A prospective study from London, evaluating the response of chronic rhinosinusitis patients with nasal polyposis who were being treated with monoclonal antibody against IgE for severe allergic asthma. Thirteen patients were treated with Omalizumab, according to UK guidelines for their severe asthma and 24 patients with severe asthma underwent endoscopic sinus surgery. CRSwNP was confirmed endoscopically and no patients had Churg-Strauss syndrome or fungal allergic disease. Omalizumab patients had to be sensitive to at least one aero allergen, the drug was administered using total IgE scores and weight to determine dose and frequency of administration. The drug binds IgE and prevents it from binding to the receptor, thereby preventing the allergic cascade. SNOT-22 scores were recorded for both groups at baseline, four and 16 weeks post treatment and also ACQ-7 asthma scores. A SNOT-22 score exceeding 50 defined severe CRSwNP. A mean ACQ-7 score of 1.5 or above represented inadequately controlled asthmatic disease.
Median SNOT-22 in the Omalizumab was 52 which reduced to 24.5 at four weeks and 30 at 16 weeks post treatment. In the surgery group SNOT-22 reduced from 70 to 29.5 post-surgery. Both groups showed a significant difference but there was no difference between them.

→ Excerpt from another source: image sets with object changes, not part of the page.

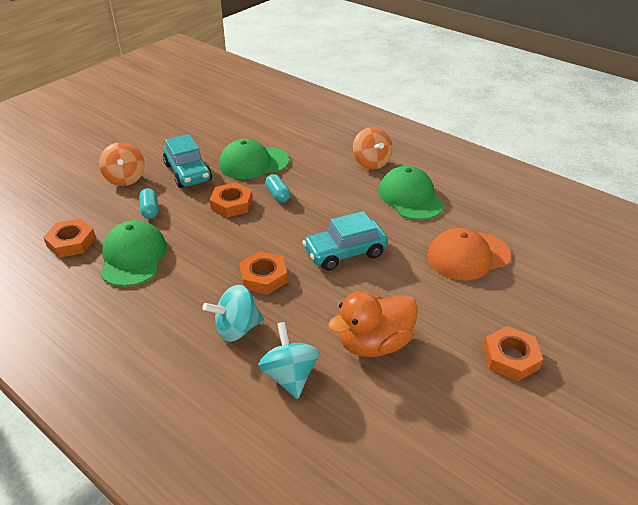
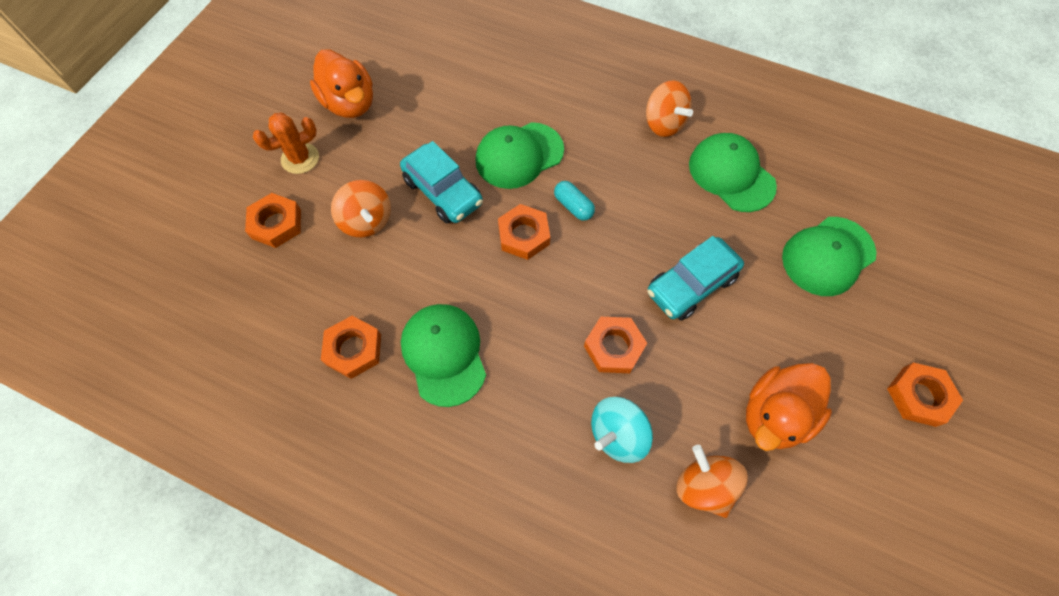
camera: 15 degrees left, 25 degrees up
(64, 170) = (276, 224): none -> orange nut
(102, 142) = (300, 158): none -> orange cactus
(150, 210) = (426, 270): turquoise capsule -> none
(153, 121) = (350, 103): none -> orange duck
(290, 376) = (703, 486): turquoise spinning top -> orange spinning top
(468, 256) = (828, 256): orange cap -> green cap

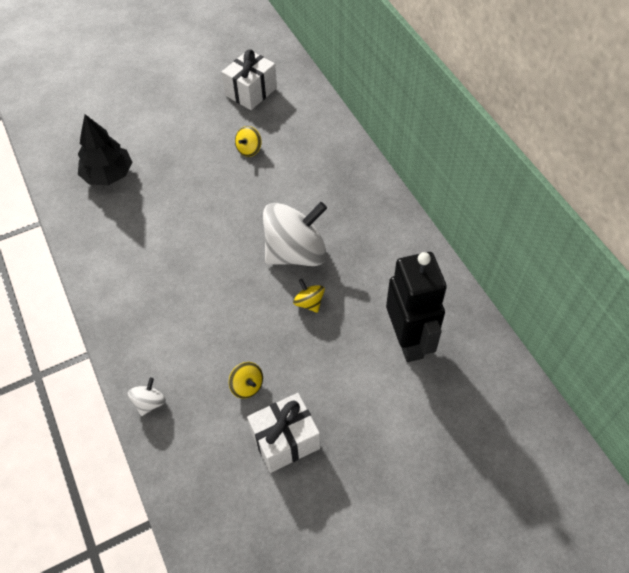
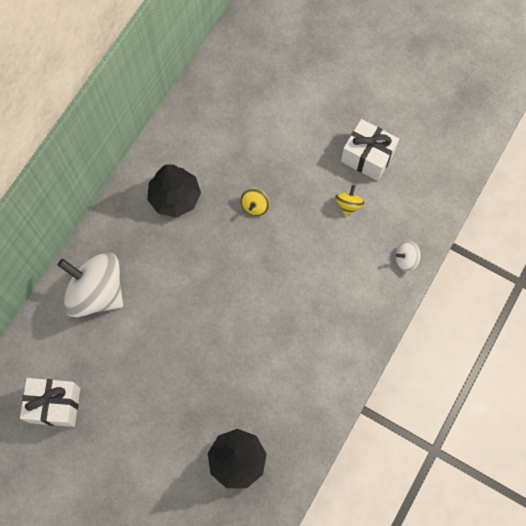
camera: 125 degrees left, 15 degrees up
(249, 149) = (130, 355): yellow spinning top -> none
(296, 252) = (216, 244): white spinning top -> white spinning top (97, 292)
(366, 244) = (175, 197): none -> black tree
(408, 341) = (241, 123): black robot -> none

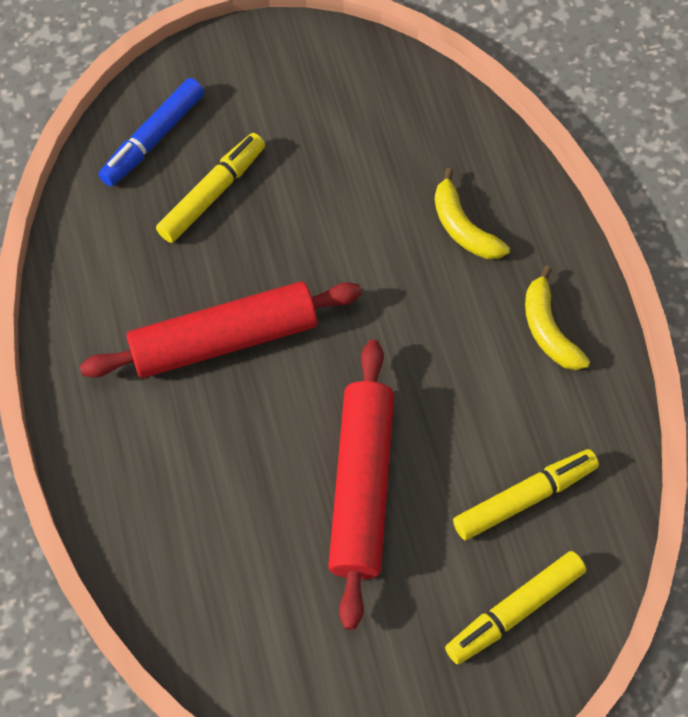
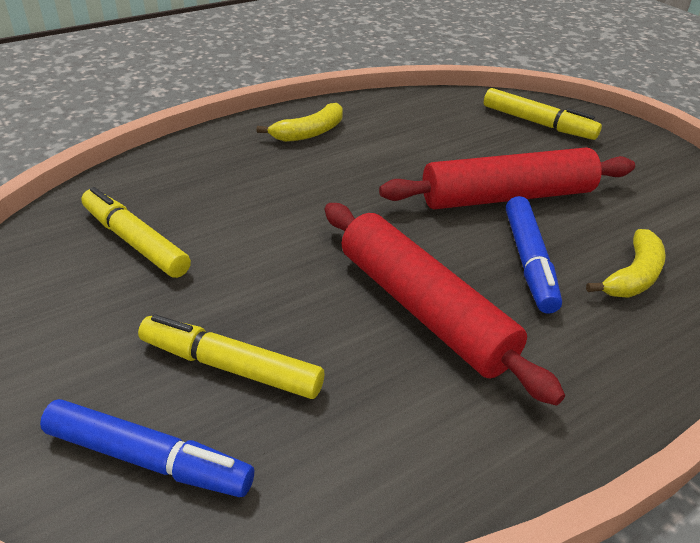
camera: 110 degrees left, 25 degrees down
(254, 455) = (529, 261): none -> blue marker
(463, 227) = (224, 182): yellow banana -> yellow banana (633, 276)
(523, 498) = (455, 128): yellow marker -> yellow marker (135, 242)

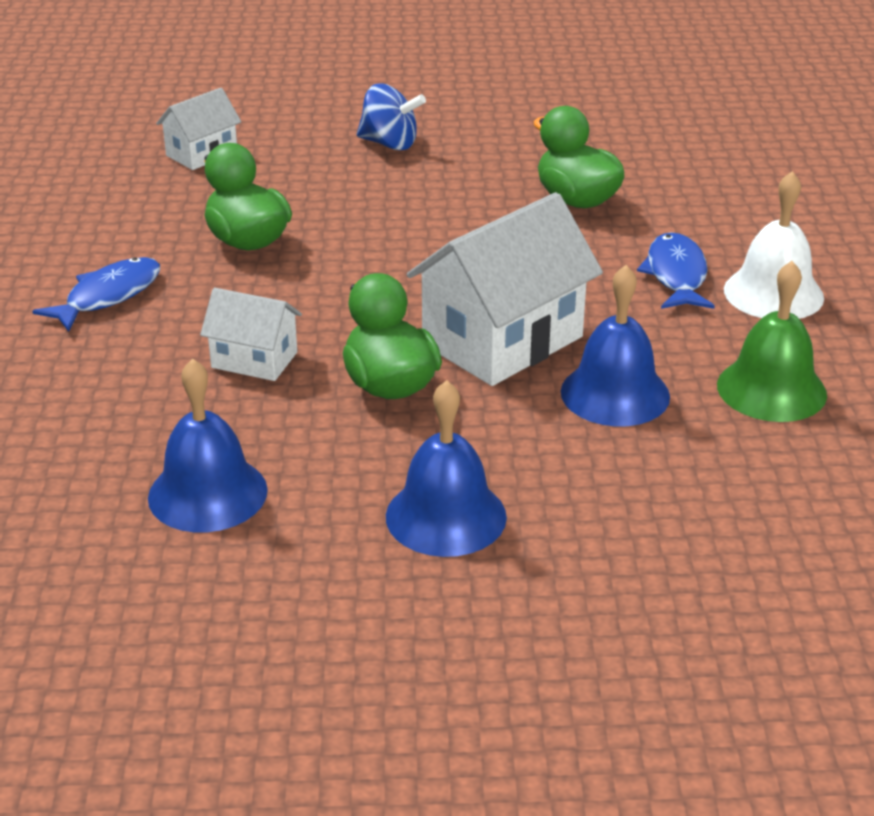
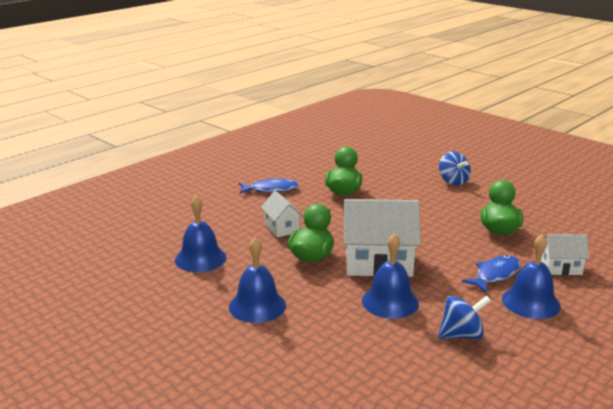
camera: 45 degrees right, 10 degrees down
(201, 154) = (375, 159): white house -> white house (560, 268)
(771, 389) = (461, 335): green bell -> blue spinning top
(773, 293) = (531, 302): white bell -> blue bell

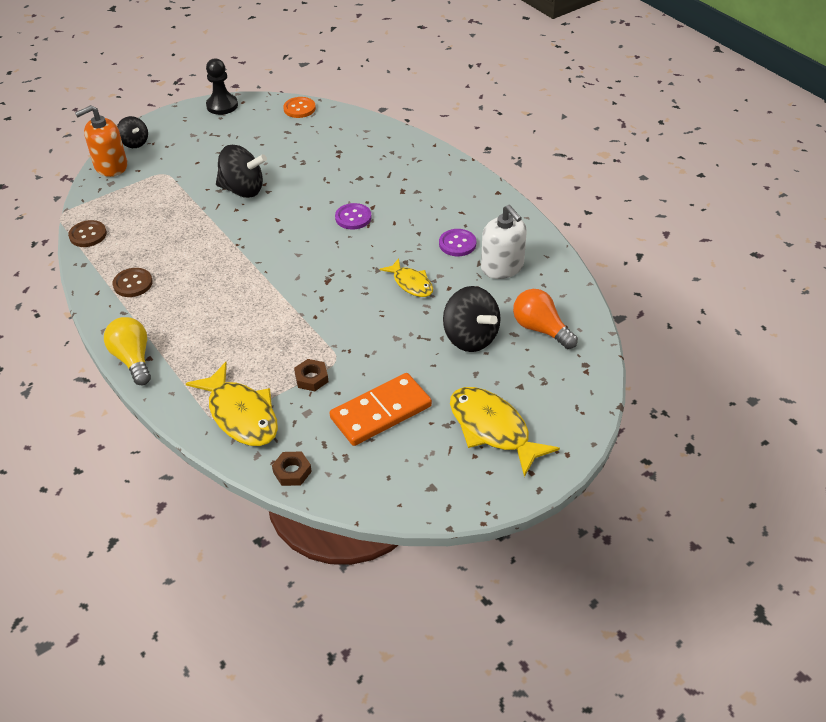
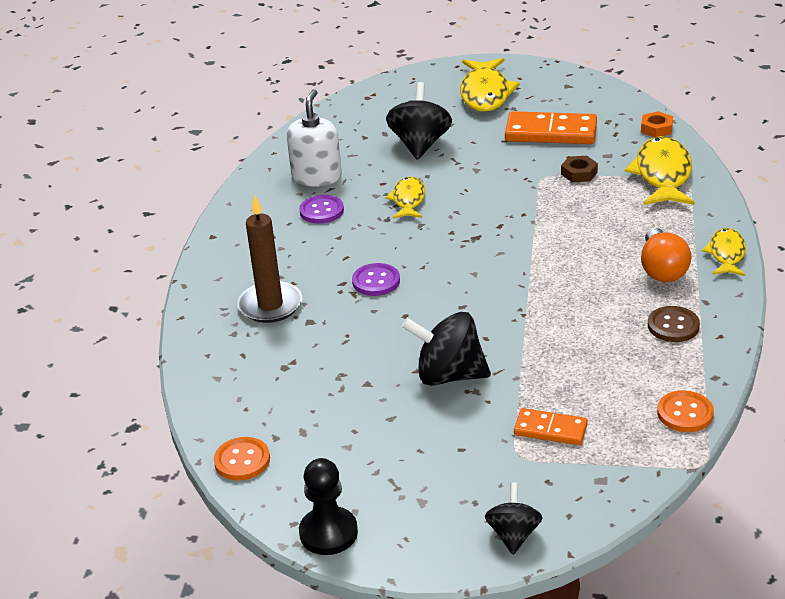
camera: 135 degrees left, 10 degrees down
(88, 235) = (685, 413): brown button -> orange button
(111, 166) = (580, 510): orange soap dispenser -> none
(133, 359) = (726, 254): yellow light bulb -> yellow fish
(158, 191) = (550, 430): none -> orange domino
(243, 190) = (449, 375): black spinning top -> black spinning top turned 45 degrees counterclockwise
(292, 472) = (656, 129): brown nut -> orange nut
(395, 174) = (270, 305): none -> brown candle
(541, 329) = (361, 127): orange light bulb -> orange light bulb (662, 269)

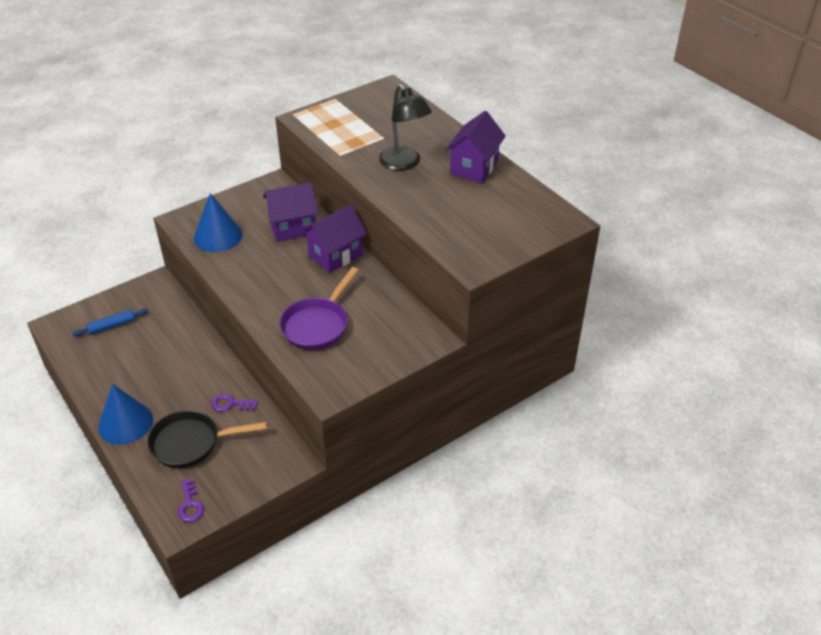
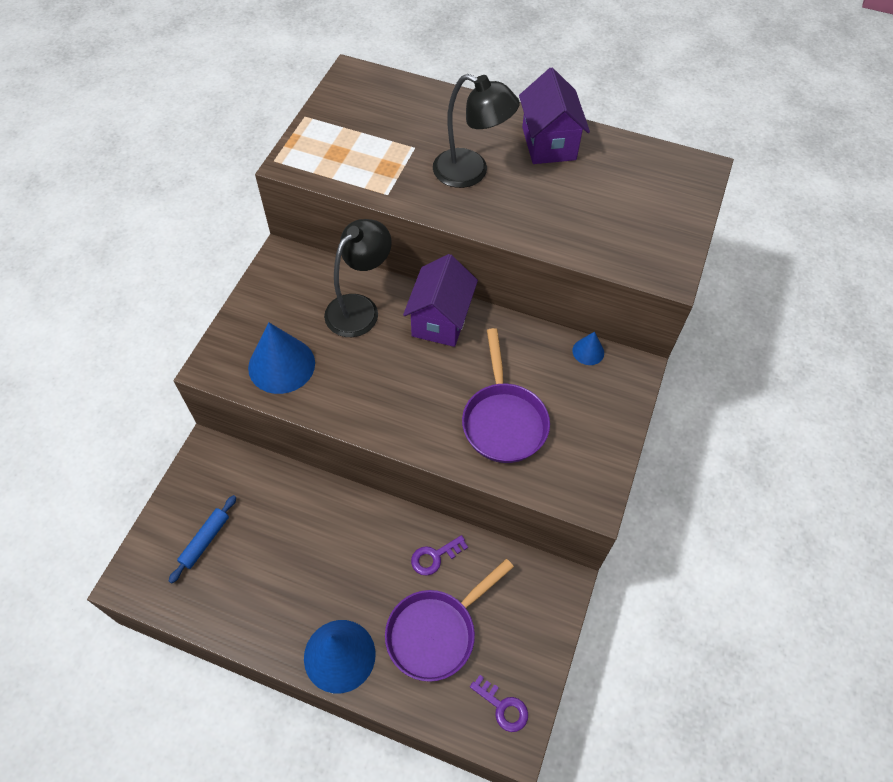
camera: 35 degrees left, 15 degrees up
(191, 443) = (436, 632): black pan -> purple pan
(293, 228) = (360, 308): purple house -> black lamp
(414, 315) = (588, 351): none -> blue cone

Rapid asthma improvement also occurred, with a significantly decreased ACQ-7 at four and 16 weeks. It is noted that the majority of patients with severe late onset asthma and CRSwNP do not have a sensitivity to aero allergens and therefore are precluded, by guidelines, from taking Omalizumab. The cost of the drug together with the estimated disease burden cost of CRS is also mentioned, however only a small group of patients would be within treatment parameters currently, although the drug is expected to be of benefit in non-allergic patients also. It seems that larger cohort studies in this area are needed soon.